Толстой, как барин, и высококультурный барин, страдал не только от зловония этой самой чумазой культуры, он страдал еще от страшной болезни — индивидуализма.
Толстой был невероятно ярко выраженной личностью, поэтому он и мог сделаться великим художником и, как великий художник, был наделен необыкновенной, по сравнению с нормальной человеческой степенью, восприимчивостью ко всем внешним впечатлениям, огромной глубиной эмоциональных переживаний.
Это был человек огненных страстей, и жизнь доставляла ему безумное удовольствие.

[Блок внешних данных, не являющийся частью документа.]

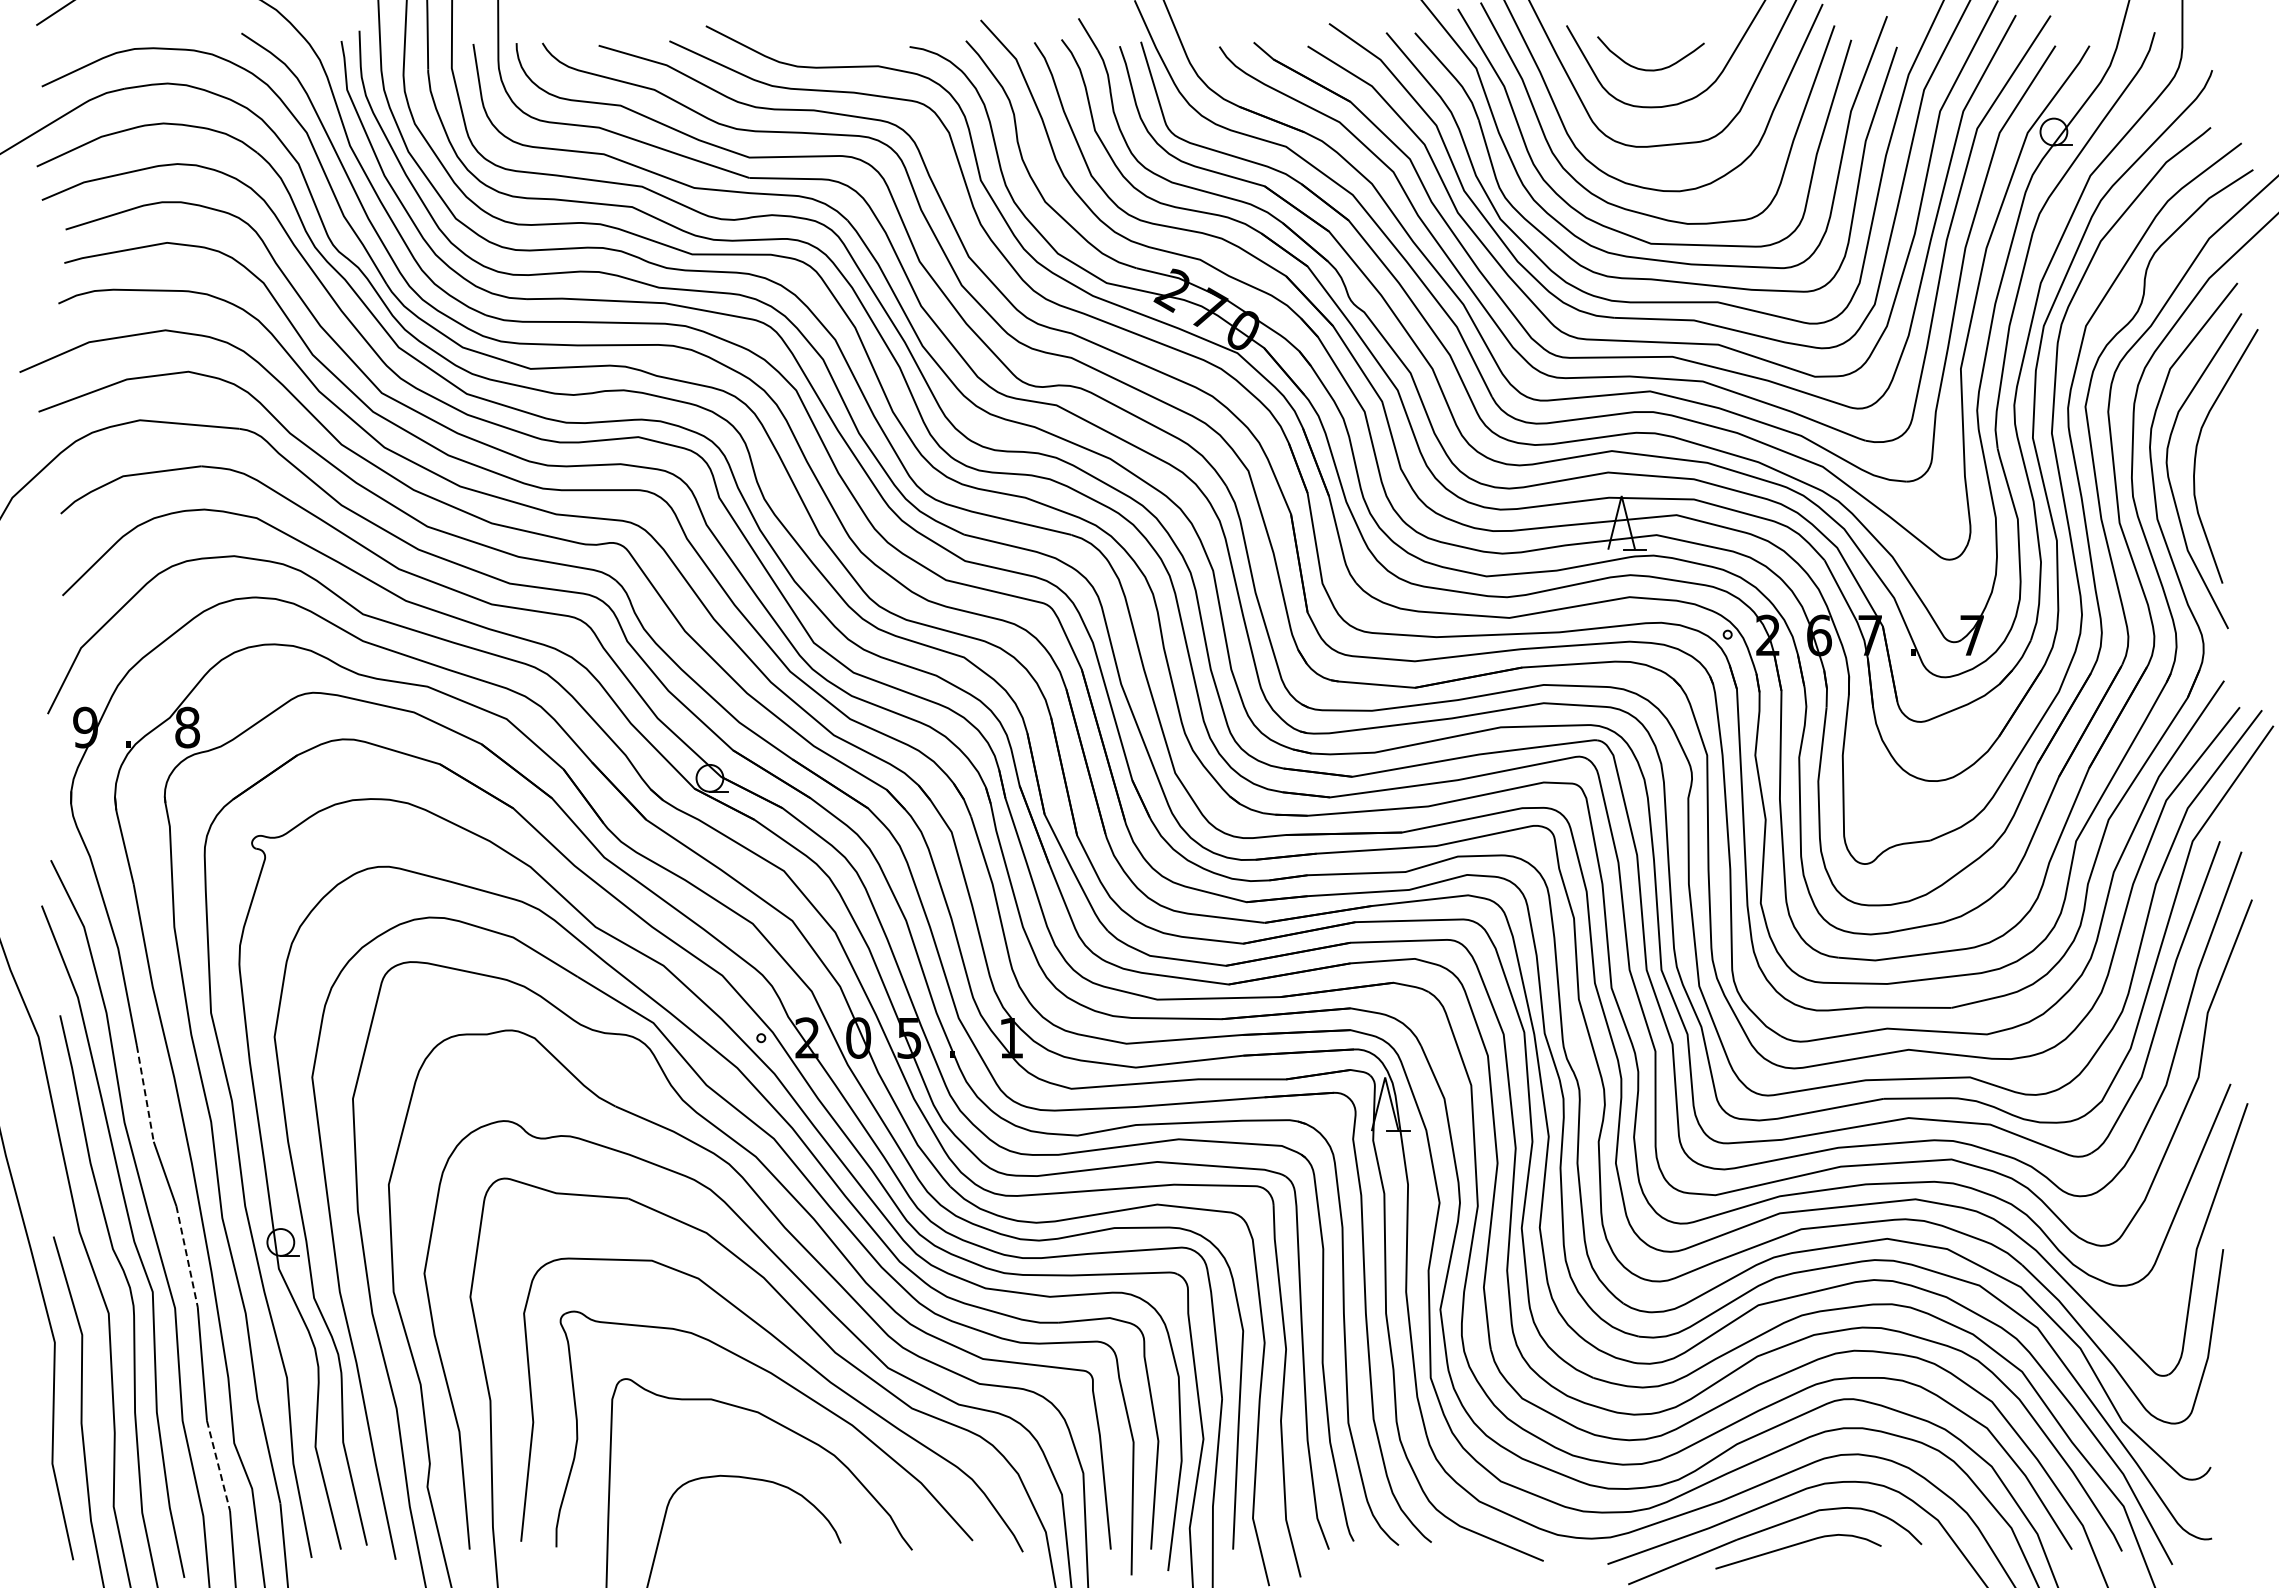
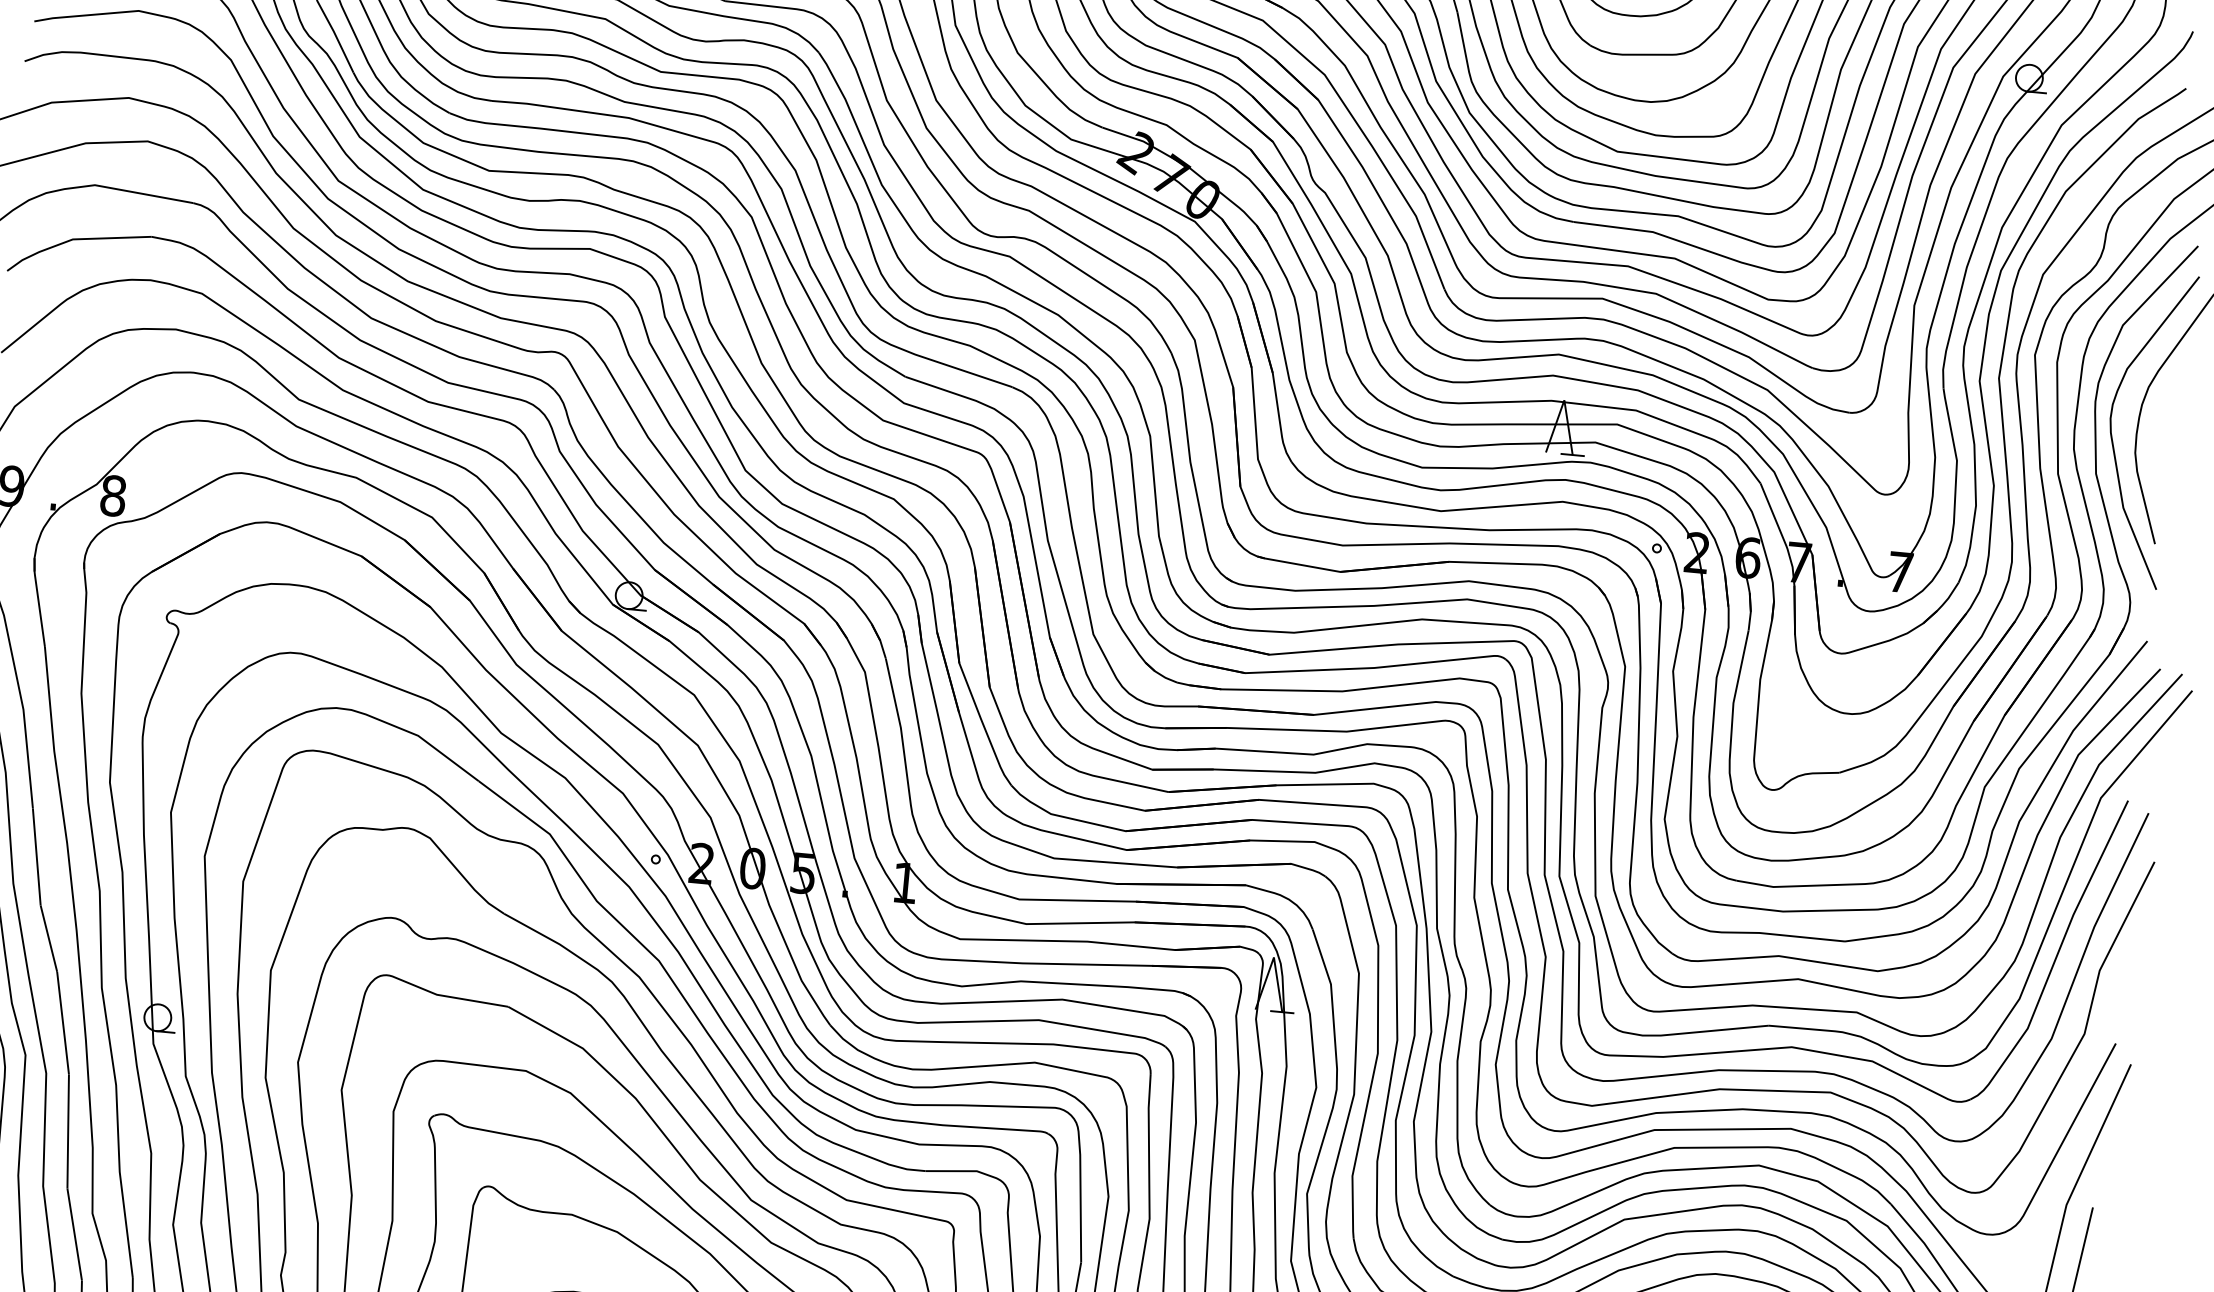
line: (145, 1093) -> (36, 856), dashed -> solid
line: (187, 1256) -> (63, 1023), dashed -> solid
line: (218, 1466) -> (74, 1235), dashed -> solid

Я мог бы привести множество красноречивых страниц, где вы чувствуете, какое блаженство для Толстого жить, ощущать тепло и холод, запах и вкус, видеть перед собой природу, с каким наслаждением он рассказывает о том растении, которое избили, иссекли со всех сторон и которое все-таки хочет жить во что бы то ни стало, сопротивляется 9 .
Жажда жизни, самоутверждения была у Толстого поистине исполинская, и этот маленький по росту человек производил впечатление кипучего источника энергии. Может быть, никто так хорошо не дал живого портрета Толстого, как Максим Горький 10 , который с чуткостью большого художника сумел восстановить не елейного старца вроде «господа бога-отца», а подлинного Толстого, кипящего страстью, с вечным сквернословием, с энергичными нецензурными выражениями на устах, с ненавистью по отношению к несогласно мыслящим, готового лезть в спор, противоречащего самому себе, потому что потом, после, он кое-как выравнивал эти противоречия, но внутри его они дико клокотали. «Это не человек, — говорит Горький, — а колдун какой-то по силе ума, по богатству дарований духовных!» 11
Если каждый человек хочет жить и не хочет умереть, то тем более интеллигент, у которого личность выпирает на первый план, который живет своей оригинальностью; если он художник, адвокат, врач, то оригинальность есть его орудие завоевания определенного социального смысла бытия; такой интеллигент больше дорожит своею жизнью и больше боится смерти; он с тоской обращает свои взоры к крестьянину, дикарю, к животным, которые не боятся смерти.
И Толстой с напряженной жизнью, бьющей фонтаном, как гейзер, особенно любил жизнь и боялся смерти. Это в нем доминирующая нота — неистовый страх смерти. Как это так будет, что прекратится этот чарующий поток жизненных впечатлений, — это великая проблема для Толстого. Как найти покой, не обуреваться ужасом того, что все проходит, все течет, все тает, ничего на самом деле не существует, ни я — Лев Толстой, ни окружающие дорогие люди, ни природа — не прочны, ничего нельзя остановить, все изменяется, разрушается, все есть беглый призрак, образ, написанный на дыме.
«Я это сознаю, сам вижу, как я таю, как жизнь бежит у меня между пальцами. Всегда можно видеть, как „это“ пробежало, промчалось и нет ничего, нуль, дыра, небытие».
Это мучило его несказанно, ив дневнике он вечно к этому обращается. Когда он прочел дневник одного западноевропейского писателя — Амиэля, ни о чем не говорившего, кроме как о страхе смерти, он сказал: это настоящий мудрец! Человек, который может забыть о смерти, это, по мнению Толстого, уродливый человек, это тупой человек, не ставящий себе центральной проблемы, но, может быть, и счастливый человек. Потому что нельзя быть спокойным. Надо искать бессмертия. Где же искать этого бессмертия?